McLuhan and Skornia 1957 and 1958

According to Jerry Landay, ‘The Cradle of PBS‘,1 for which he interviewed Harry Skornia:

It was as a communications researcher that Skornia met Marshall McLuhan — an encounter that helped establish the reputation of the Canadian scholar. The first contact was a scrawled note from McLuhan at the University of Toronto in April 1957 to NAEB headquarters promoting a subscription to his periodical on culture and communications, Explorations, along with a personal testimonial to “a magazine of great relevance.” The following year, Skornia heard McLuhan lecture at a meeting of the Modern Language Association. The obscure Canadian scholar impressed him. Skornia recruited him as principal investigator on an NAEB research project funded by the U.S. [Office]2 of Education, Understanding Media. (40-41)

Landay seems to have been working with Skornia’s excellent memory of events more than 30 years in the past rather than the underlying documents. McLuhan’s “scrawled note” is given in First contact with the NAEB. It was not much of a promotion for a subscription to Explorations. But that Skornia remembered it decades later as the first step that he and McLuhan took together is indeed noteworthy. The note must have been referred to him and, through some kind of premonition, he must have followed up by looking into Explorations and being impressed enough by it to want to meet McLuhan. 

A note in McLuhan’s Letters (288) agrees with Skornia that the two first met in person at an MLA meeting, but this cannot have been “the following year”. That MLA meeting of 1958, “the following year”, was held in New York and took place in December. By that time, Skornia and McLuhan had already established their frequent correspondence and intense collaboration. The MLA event where they first met in person, then, following Skornia’s attention to McLuhan’s April “scrawled note”, McLuhan’s invitation to the 1957 NAEB research conference and McLuhan’s acceptance note to Skornia that August,3 must instead have been the unusually early MLA meeting (September) held in that same year of 1957. This was indeed the “following” MLA, but not “the following year”. And it was held in Madison — close to Skornia in Illinois and the location of McLuhan’s first teaching job twenty years before.

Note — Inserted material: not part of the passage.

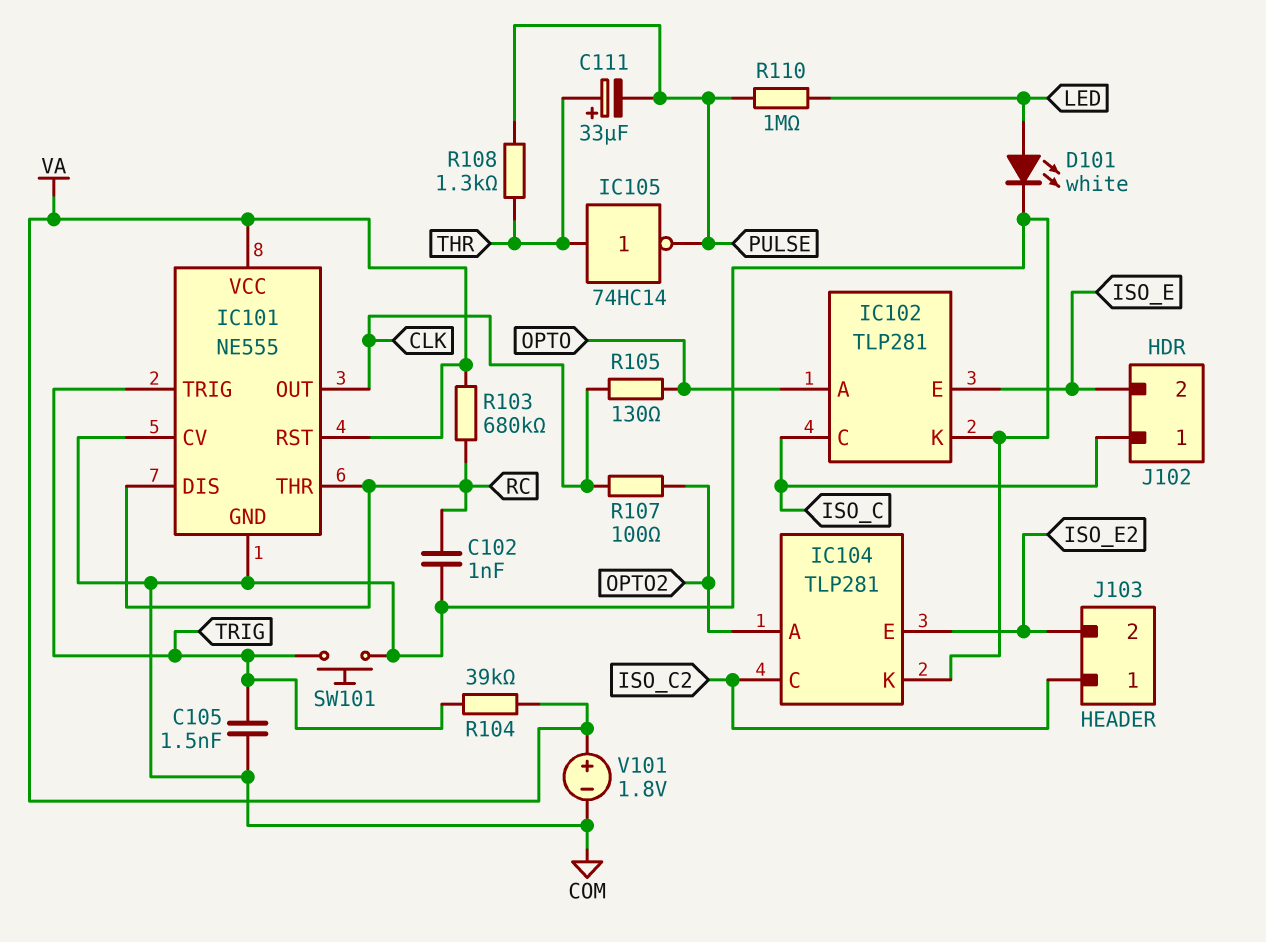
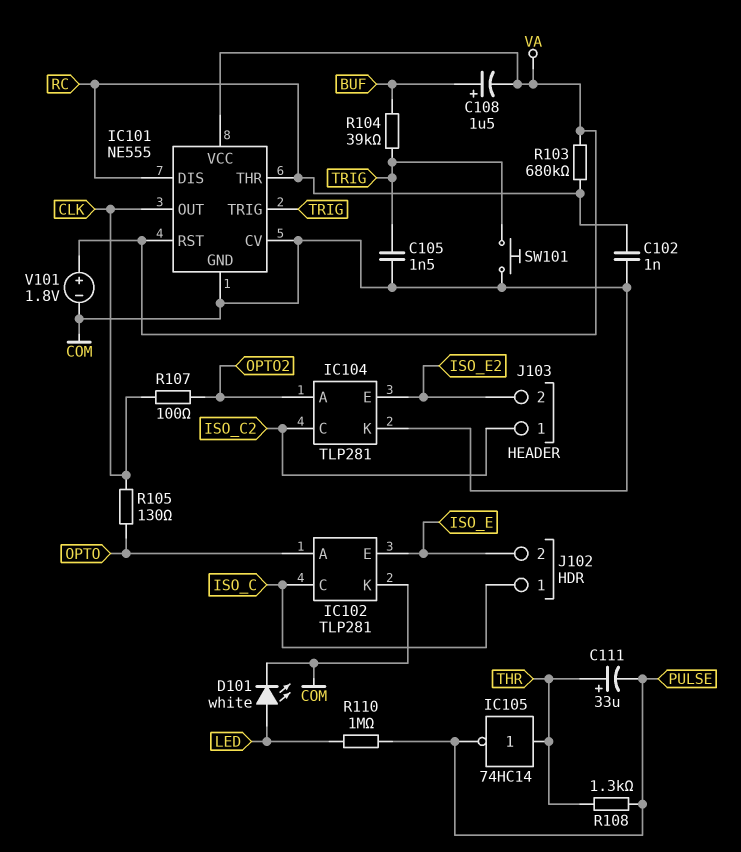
C108: none -> 1.5uF (plus BUF, minus VA)
R104: 39k (TRIG, VA) -> 39k (BUF, TRIG)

It seems from the MLA Proceedings for that Madison meeting that Skornia (or Landay) was also mistaken in reporting that McLuhan lectured there. Instead, perhaps through discussions between Skornia and McLuhan at the MLA meeting in September and/or at the research seminar in December, McLuhan was an invited speaker at the NAEB ‘Conference on Educational Television’ in Washington, D.C., at the end of May 1958, co-sponsored (just like McLuhan’s future NAEB project on research in new media), by the US Office of Education. McLuhan’s talk there was titled ‘The Role of Mass Communication in Meeting Today’s Problems’ — a topic close to Skornia’s heart and perhaps designedly so. It along with the other conference papers were issued in mimeograph by the Office of Education and then McLuhan’s paper there was republished in slightly altered form as ‘Our New Electronic Culture: The Role of Mass Communication in Meeting Today’s Problems’ in the NAEB Journal.4

This version of the progress of the relationship between McLuhan and Skornia seems to have been confirmed by Skornia himself. In his ‘Memo from the Executive Director’ column of the NAEB Newslatter for November 1958, Skornia recorded:

After reading many of his articles and his fine magazine, Explorations, and hearing him at our Washington Conference [May 1958], I had suggested Dr. Marshall McLuhan of the University of Toronto as one of the speakers for the [NAEB] convention [in Omaha in October 1958]. This was roundly seconded by Father [R.C.] Williams of Creighton who had studied under Professor McLuhan,5 and the rest of the [convention program] committee.

 

  1. ‘The Cradle of PBS’, Illinois Quarterly, 3:1, Winter 1991, 35 – 41.
  2.  Landay: “Department”.
  3. See NAEB seminar December 1957.
  4.  NAEB Journal, 18:1, 1958.
  5. See McLuhan and Father R.C. WilliamsWilliams was an MA student of McLuhan at SLU along with Walter Ong. After graduating from SLU, Williams taught at Rockhurst College (when William McCabe, SJ, was the President there), then moved to Creighton University in Omaha when McCabe became its President in turn. Williams remained at Creighton for the rest of his long career, eventually becoming its Director of Communications.